Some people have questioned the benefit of studying racial/ethnic bias with respect to health, perhaps because of the belief that dramatic social change is necessary to produce any positive results. Clearly, considerable social change has already occurred, with legal and broad societal and cultural changes over the past 40 years making segregation illegal and expanding the scope and enforcement of civil rights. Of course, a change in legislation does not automatically produce a change in ideology or resultant behaviors. Changing the attitudes and beliefs of the population is a long and difficult process. However, there is evidence that change is occurring and that there is greater acceptance of diverse groups within American society.3
Attitudes, beliefs, and behaviors are amenable to change through interventions. The variety of evidence demonstrating the differences in health services offered and provided to patients of color suggests that the training of health care professionals may be an important avenue for intervention.4 Additionally, patients can be trained to have a more effective doctor-patient interaction. Some research has suggested that Black and economically disadvantaged patients benefit by increased assertiveness in their interactions with physicians.8
Waiting for societal change, even change hastened through intervention, is not the only option for members of racial/ethnic groups who live within a discriminatory society. Research has pointed to possible areas for intervention. A strong sense of racial/ethnic identity and self-worth may have a protective effect against perceptions of racism/ethnic prejudice and the stress that results.9 To the extent that racism/ethnic prejudice is a major source of stress, individuals can be taught stress-reduction techniques and to draw on the strength of their communities.10 Moreover, to the extent that research provides insight into the additional physical and economic pathways by which racism/ethnic prejudice harms health (e.g., via residential and occupational segregation), it will generate evidence necessary for informed action and policy change to reduce—and ultimately eliminate—racial/ethnic disparities in health.
CONCLUSION
The conference showcased the high quality of research that is currently examining the relationship between racial/ethnic bias and health. It also pointed to the many areas that are in need of further development. The vast majority of empirical research on prejudice and discrimination has been conducted among African Americans. Few studies have systematically addressed how prejudice and discrimination affect other racial/ethnic minority groups such as Native Americans, Asian Americans, and Latinos. Racial/ethnic bias has affected the social position of each racial/ethnic group in the United States, and thus bias may have unique associations with health for each group.

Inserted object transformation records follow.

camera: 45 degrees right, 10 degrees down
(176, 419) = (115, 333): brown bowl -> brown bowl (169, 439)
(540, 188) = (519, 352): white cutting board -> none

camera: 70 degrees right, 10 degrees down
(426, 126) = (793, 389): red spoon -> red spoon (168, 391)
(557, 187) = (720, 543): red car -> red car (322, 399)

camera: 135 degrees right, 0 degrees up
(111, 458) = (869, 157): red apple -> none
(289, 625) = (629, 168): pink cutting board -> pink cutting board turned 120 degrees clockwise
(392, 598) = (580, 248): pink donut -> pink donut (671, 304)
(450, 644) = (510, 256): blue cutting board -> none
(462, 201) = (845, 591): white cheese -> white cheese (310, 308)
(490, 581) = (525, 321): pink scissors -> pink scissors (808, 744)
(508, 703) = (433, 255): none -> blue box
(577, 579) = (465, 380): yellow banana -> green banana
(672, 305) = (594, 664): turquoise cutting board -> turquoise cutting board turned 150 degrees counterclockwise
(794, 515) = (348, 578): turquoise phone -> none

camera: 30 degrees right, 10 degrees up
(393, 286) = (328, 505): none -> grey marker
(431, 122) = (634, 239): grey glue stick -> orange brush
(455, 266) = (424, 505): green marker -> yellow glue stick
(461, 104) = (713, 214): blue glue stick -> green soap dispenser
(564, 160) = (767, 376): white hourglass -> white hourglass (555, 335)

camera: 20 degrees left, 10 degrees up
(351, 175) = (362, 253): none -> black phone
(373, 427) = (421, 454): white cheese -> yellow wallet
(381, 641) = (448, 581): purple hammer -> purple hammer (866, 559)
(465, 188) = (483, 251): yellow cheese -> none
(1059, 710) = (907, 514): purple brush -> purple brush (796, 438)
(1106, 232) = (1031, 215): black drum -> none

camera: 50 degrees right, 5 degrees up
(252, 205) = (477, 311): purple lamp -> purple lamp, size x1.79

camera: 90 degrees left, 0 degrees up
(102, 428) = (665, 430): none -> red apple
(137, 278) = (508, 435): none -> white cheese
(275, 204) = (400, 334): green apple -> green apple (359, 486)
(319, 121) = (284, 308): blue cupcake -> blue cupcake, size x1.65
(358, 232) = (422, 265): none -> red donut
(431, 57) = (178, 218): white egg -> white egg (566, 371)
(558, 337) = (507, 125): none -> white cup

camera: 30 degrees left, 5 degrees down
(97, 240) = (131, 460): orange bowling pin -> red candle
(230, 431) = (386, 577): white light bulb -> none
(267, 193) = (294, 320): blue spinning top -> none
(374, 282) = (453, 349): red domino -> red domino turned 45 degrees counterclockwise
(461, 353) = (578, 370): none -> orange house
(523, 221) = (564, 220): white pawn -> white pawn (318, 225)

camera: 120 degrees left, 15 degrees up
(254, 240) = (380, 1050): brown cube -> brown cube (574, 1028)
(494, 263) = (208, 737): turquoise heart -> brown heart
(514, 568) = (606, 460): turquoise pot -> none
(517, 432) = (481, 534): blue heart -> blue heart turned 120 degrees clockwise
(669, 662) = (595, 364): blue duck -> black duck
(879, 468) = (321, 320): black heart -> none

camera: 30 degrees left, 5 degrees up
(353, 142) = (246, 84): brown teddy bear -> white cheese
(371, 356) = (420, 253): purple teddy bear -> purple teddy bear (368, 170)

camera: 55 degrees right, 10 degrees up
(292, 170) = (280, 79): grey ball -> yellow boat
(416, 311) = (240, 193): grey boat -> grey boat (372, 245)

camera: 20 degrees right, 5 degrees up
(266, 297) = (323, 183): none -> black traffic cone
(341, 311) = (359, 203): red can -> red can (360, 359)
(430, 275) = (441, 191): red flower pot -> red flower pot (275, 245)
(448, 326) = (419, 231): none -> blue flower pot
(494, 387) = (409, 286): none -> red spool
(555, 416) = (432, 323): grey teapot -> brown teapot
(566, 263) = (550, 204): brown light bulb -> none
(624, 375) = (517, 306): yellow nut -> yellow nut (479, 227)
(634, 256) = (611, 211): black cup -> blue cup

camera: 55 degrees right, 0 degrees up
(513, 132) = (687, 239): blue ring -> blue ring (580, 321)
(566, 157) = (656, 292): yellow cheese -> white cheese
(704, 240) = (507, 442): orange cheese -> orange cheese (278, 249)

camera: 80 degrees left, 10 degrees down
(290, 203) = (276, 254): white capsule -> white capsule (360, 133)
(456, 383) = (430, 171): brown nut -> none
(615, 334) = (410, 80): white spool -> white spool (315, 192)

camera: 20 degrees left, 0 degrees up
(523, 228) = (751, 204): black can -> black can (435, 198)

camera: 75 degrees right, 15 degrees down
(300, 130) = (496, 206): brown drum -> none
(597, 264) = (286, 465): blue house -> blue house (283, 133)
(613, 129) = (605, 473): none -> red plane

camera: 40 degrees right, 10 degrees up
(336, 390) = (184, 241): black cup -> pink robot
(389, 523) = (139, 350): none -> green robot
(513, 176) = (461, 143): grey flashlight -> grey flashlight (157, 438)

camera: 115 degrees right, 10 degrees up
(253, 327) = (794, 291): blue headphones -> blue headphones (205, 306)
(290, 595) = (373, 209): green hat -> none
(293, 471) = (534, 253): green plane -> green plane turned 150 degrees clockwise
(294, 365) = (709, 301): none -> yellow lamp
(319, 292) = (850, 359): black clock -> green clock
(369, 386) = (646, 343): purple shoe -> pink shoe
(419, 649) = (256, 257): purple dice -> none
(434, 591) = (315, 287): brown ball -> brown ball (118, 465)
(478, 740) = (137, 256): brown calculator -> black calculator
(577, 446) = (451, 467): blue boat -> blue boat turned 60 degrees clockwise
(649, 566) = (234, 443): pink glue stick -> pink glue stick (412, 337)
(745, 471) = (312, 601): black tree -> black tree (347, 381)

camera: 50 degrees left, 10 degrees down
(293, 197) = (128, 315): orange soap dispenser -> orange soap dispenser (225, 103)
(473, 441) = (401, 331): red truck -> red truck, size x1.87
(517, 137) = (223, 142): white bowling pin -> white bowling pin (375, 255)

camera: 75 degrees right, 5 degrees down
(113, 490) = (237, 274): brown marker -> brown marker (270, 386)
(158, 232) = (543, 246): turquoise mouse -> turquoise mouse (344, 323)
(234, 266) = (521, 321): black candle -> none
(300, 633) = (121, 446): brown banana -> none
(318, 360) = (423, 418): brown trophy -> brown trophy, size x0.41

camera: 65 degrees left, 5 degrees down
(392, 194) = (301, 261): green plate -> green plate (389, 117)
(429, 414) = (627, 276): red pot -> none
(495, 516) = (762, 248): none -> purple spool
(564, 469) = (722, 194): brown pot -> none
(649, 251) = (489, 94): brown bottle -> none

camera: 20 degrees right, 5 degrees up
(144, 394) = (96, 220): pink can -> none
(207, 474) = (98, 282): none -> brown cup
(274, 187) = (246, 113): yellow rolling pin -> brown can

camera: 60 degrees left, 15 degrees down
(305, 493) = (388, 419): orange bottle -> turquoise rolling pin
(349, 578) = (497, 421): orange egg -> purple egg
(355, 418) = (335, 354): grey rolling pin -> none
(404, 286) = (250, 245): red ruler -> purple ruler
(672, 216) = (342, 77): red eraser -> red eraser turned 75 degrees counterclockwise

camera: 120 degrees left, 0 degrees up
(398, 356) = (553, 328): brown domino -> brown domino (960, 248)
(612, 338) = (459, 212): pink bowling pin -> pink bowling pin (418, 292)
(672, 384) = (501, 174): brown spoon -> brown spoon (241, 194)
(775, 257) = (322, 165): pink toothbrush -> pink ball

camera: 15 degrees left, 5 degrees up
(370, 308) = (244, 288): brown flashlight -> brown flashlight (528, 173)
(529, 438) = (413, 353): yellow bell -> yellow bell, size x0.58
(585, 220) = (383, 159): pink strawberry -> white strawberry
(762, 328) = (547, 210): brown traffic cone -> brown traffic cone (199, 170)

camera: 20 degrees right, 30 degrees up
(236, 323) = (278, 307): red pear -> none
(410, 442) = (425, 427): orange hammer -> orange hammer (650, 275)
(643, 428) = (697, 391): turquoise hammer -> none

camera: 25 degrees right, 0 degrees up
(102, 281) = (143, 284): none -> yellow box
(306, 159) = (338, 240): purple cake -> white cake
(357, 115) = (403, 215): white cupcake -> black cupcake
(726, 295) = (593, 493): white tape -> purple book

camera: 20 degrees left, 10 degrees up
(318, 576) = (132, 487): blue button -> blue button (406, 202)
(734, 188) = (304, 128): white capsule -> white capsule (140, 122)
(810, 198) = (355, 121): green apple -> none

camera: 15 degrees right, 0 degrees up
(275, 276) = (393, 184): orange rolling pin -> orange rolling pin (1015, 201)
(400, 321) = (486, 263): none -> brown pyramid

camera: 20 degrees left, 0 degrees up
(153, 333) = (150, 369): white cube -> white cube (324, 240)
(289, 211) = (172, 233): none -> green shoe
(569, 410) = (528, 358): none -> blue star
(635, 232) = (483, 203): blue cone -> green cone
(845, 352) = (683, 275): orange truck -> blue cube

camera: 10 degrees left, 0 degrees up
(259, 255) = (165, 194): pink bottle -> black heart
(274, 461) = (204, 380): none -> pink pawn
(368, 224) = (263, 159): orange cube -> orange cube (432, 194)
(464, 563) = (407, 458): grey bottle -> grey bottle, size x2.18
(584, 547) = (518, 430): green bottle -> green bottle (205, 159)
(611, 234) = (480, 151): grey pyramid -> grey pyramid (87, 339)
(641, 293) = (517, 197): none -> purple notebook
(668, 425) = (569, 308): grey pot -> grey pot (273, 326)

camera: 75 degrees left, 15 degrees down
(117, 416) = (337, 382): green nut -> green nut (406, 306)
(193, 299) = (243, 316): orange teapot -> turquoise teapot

The case for intervening to prevent or ameliorate the effects of racial/ethnic bias on physical and mental health outcomes will be strengthened by continued research on racism/ethnic prejudice. We need to be able to better characterize such prejudice, understand how it operates within society and affects health. New and improved methods and measurements will help advance the field of study. Although several areas have been suggested as possible points of intervention, there is a clear need for development and testing of evidence-based interventions. Finally, training is crucial for students and young investigators, as well as for more senior scientists, who wish to embark on a program of research examining health disparities and the role that racial/ethnic bias may play in disparate health outcomes.
The papers presented at the conference, and the subsequent workshop discussions with the participants, resulted in some clear directions for a program of research to expand our understanding of the effects of racial/ethnic bias on health and to develop interventions to prevent racism/ethnic prejudice and ways of implementing effective strategies for coping with their deleterious effects.